We acknowledge that there are several limitations to our study: the sample size of the Bronx cohort (n=97) was limited, the poverty levels and clinical information on VAD-related outcome of the Bronx cohort are not available, the serum retinol data of NHANES were collected almost two decades ago, and the genotype information of all participants is not available in both cohorts. Further genome-wide association studies with demographic information, including food accessibility/intake in multiethnic cohorts, are needed to assess the influences of genetic variation and the different VAD status between different ethnic groups. While the WHO does not recommend routine vitamin A supplementation to pregnant women, they recommend vitamin A supplementation to pregnant women in a given geographical area if ≥20% of pregnant women have serum retinol levels <0.70 µmol/L [51]. Our re-analysis of the Bronx study showed that more than 40% of pregnant women have serum retinol <0.70 µmol/L, strongly suggesting that urgent actions need to be taken to reduce the VAD, especially in unusually susceptible ethnic groups, to reduce the risk of adverse health conditions of the mother [52] and diseases of offspring later in life [53, 54].
In summary, while VAD in developed countries is believed to be a rare condition, there is a substantial proportion of VAD pregnant women of certain ethnic groups, even in wealthy, developed countries.

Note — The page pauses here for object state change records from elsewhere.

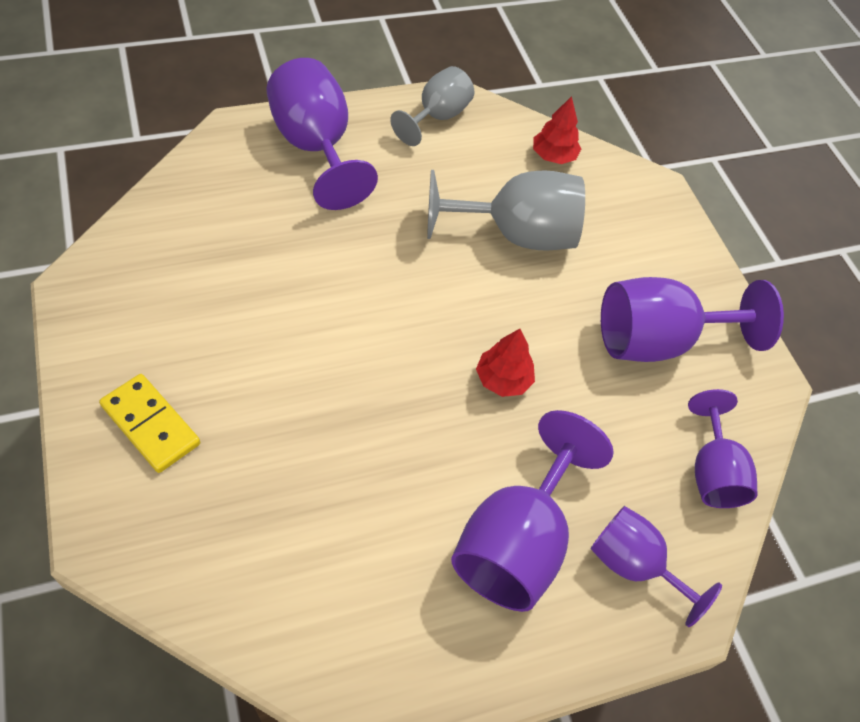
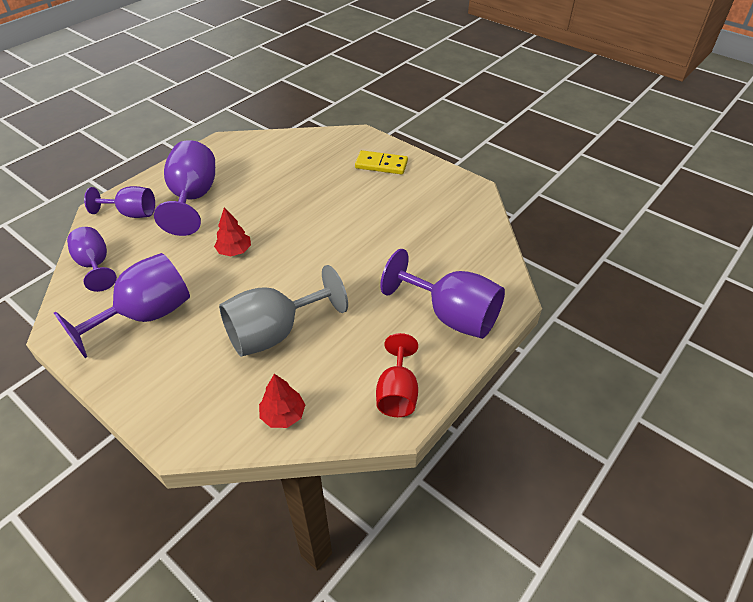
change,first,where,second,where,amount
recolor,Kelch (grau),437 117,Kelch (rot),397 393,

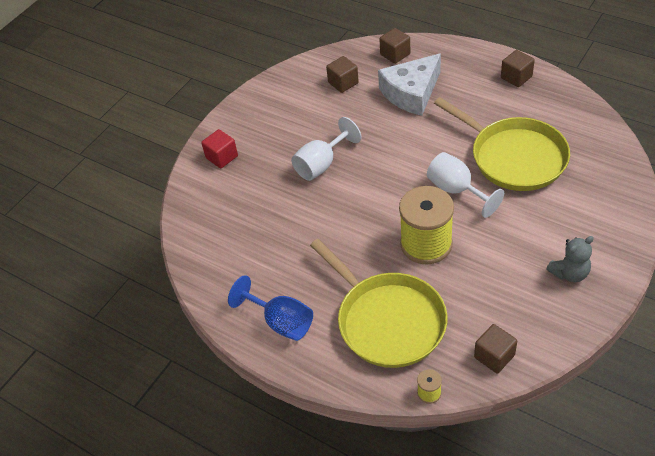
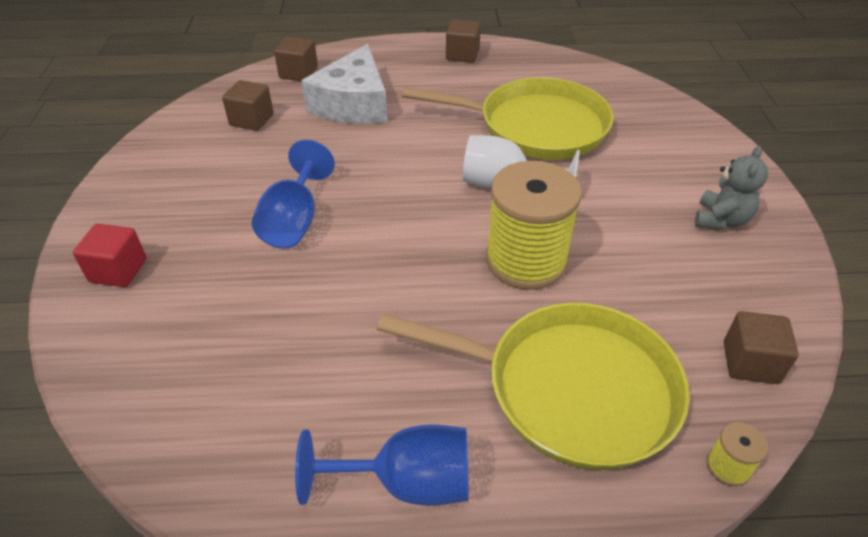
change,first,where,second,where,amount
recolor,Kelch (weiß),321 164,Kelch (blau),294 221,

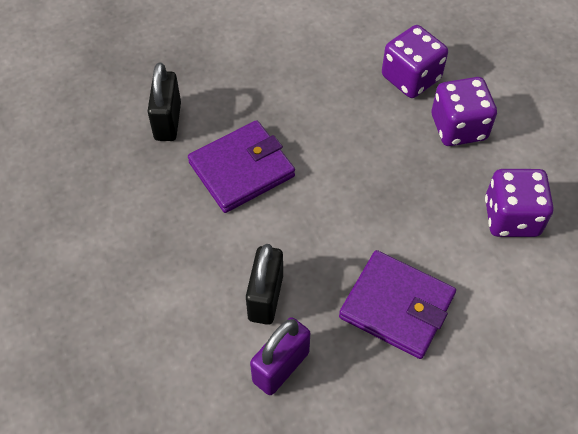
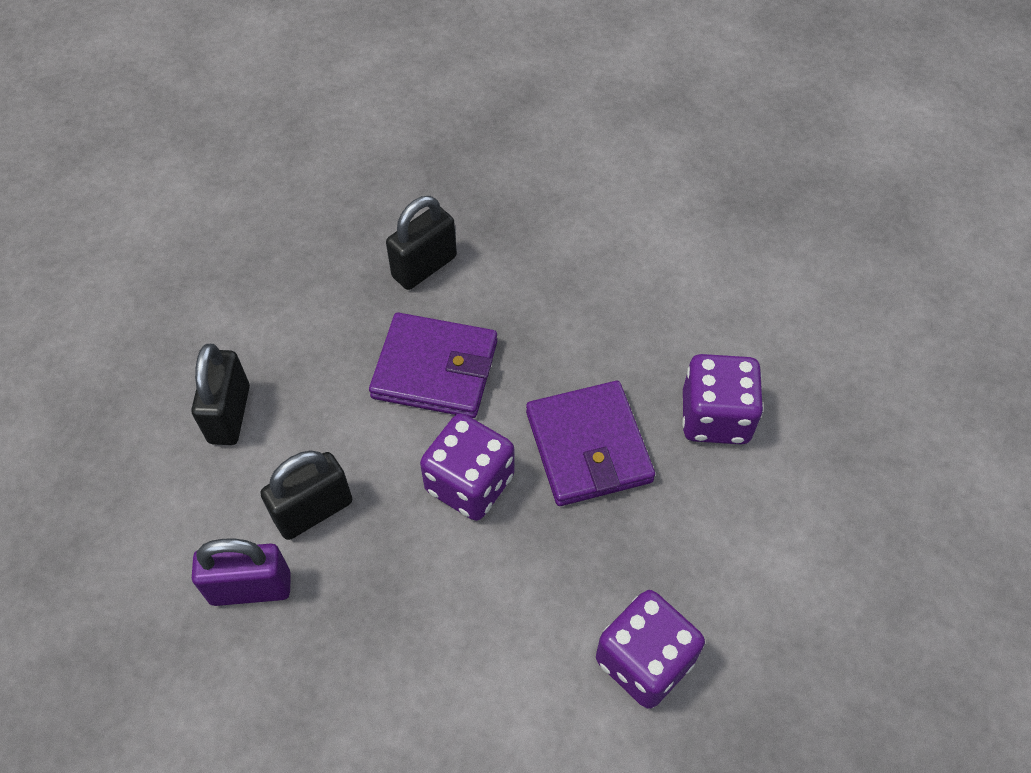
change,first,where,second,where,amount
move,Spielwürfel (lila),458 127,,470 483,
move,Geldbörse (lila),397 306,,588 447,
insert,,,Vorhängeschloss (schwarz),229 414,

Moreover, our results showed that genetic polymorphisms may be contributing to the VAD status differences between ethnic groups, at least in pregnant women. Further understanding of this association will ultimately enable adequate food interventions based on the genetic information that could be crucial to improve maternal vitamin A status during pregnancy in these higher risk groups.